Molly Yoder (Ella Rae Peck) is a kid who barely graduated from high school. Miguel “Junior” Hernandez (Joey Haro) is a Stanford-bound valedictorian at a high school across town. It turns out they are a couple…and she’s pregnant. After spending all of three seconds of family planning (which is obviously three seconds more than they did previously), they decide to make it work. Hilarious so far, right?
Molly’s parents Dan (Mike O’Malley) and Caroline (Mary McCormack) realize they may have to put their post-Molly plans on hold. Before they find out, Dan has a bad experience at a gym with a trainer, who turns out to be Miguel Hernandez, Sr. (Ricardo Chavira). So the concept shifts from Raising Hope to Guess Who’s Coming to Dinner?

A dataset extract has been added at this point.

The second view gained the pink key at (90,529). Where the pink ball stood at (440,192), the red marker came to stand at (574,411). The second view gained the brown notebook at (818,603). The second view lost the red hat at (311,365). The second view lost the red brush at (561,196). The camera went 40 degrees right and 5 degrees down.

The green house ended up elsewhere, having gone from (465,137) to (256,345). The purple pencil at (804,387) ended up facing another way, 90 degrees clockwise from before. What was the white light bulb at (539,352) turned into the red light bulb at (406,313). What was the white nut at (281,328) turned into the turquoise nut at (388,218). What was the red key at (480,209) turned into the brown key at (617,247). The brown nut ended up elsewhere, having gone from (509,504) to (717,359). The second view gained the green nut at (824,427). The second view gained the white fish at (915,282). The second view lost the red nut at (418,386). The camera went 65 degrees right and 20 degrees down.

Should I Be Watching This?
Although this is a family comedy, it’s weird seeing families that appear relatively functional when the members of that family do not seem to have even a passing interest in one another. On the Yoder side, the parents are equally baffled that their daughter may or may not graduate from high school as they are that she was rejected from most schools except Arizona State. Dan later criticizes Miguel’s lack of attention to his kid, which is met with a response about birth control. In essence, it’s the woman’s fault she got pregnant. Adding to the “ick” factor: Molly sees herself as a feminist, but in the pilot it plays out the way Marcia Brady envisioned herself as a feminist. I’m expecting some sort of confrontation getting settled with a potato sack race—or perhaps something less dangerous for a pregnancy.
Oh, which gets me to the bonding moment of the episode. The kids go to Santa Monica Pier and the parents tag along. The moms seem to get along and basically grant “boys will be boys” to their oafish husbands. The guys continue to bicker until they realize their daughter might accidentally go on a roller coaster, despite the ginormous signs warning about riding while preggers. Dan beats Miguel in the footrace to the ride, only to realize she never went on the ride in the first place. Then Molly realizes she lost her cell phone again. Womp womp.

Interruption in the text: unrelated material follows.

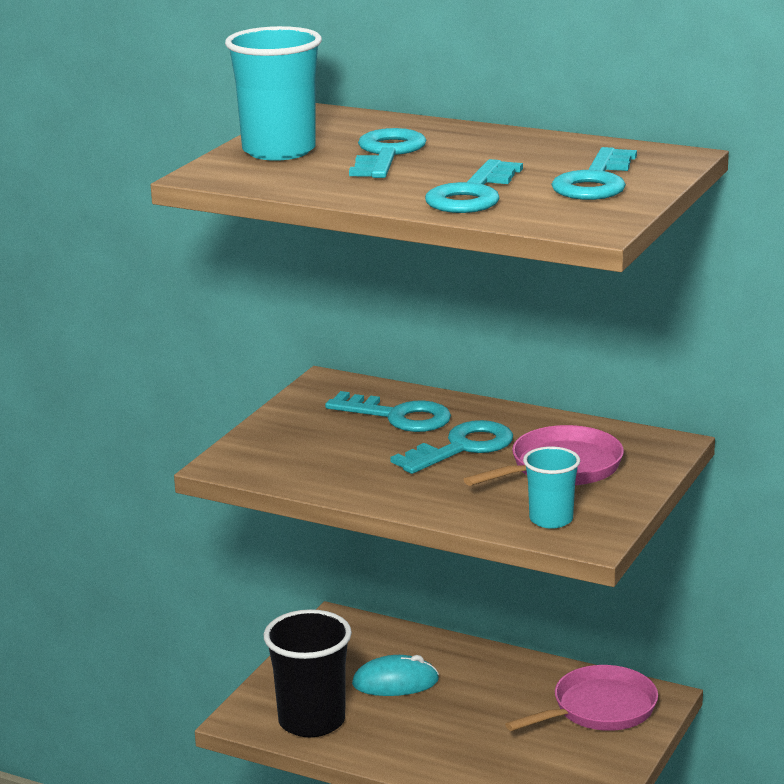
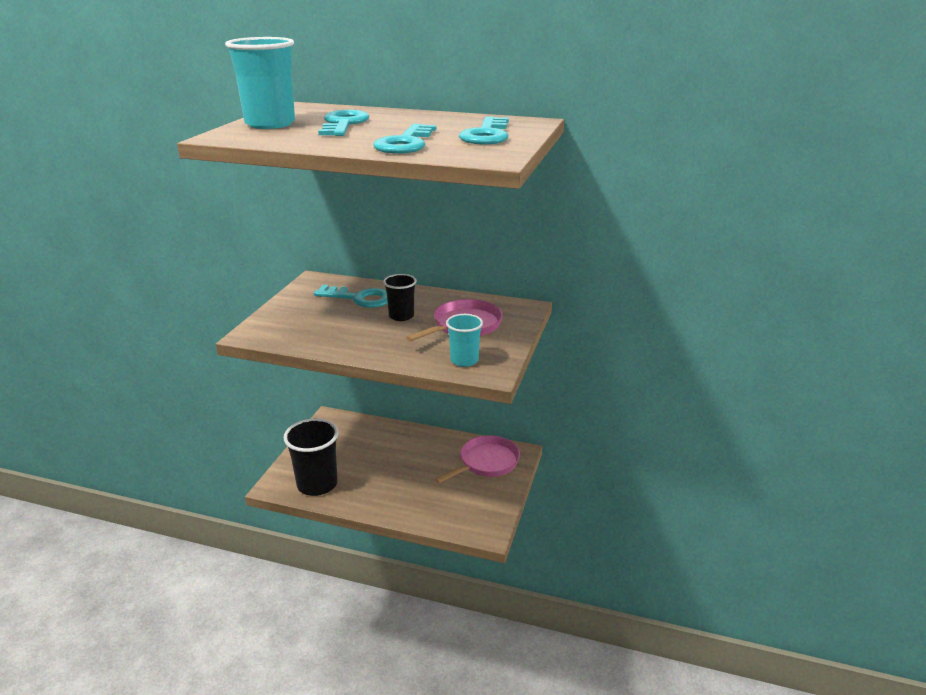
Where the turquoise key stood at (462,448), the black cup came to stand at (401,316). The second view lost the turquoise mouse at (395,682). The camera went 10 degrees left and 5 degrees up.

What troubles me about this show is that I can’t think of how they can stretch this out to six episodes, let alone 13, 22, or 100. The initial conflict between the dads is petty and stupid, the overall premise is rather tragic, and the cast chemistry does not exist. NBC’s marketing is not helping matters, making the show seem wacky and outrageous (see the WttF ads) when the actual product is anything but. Do yourself a favor and skip this.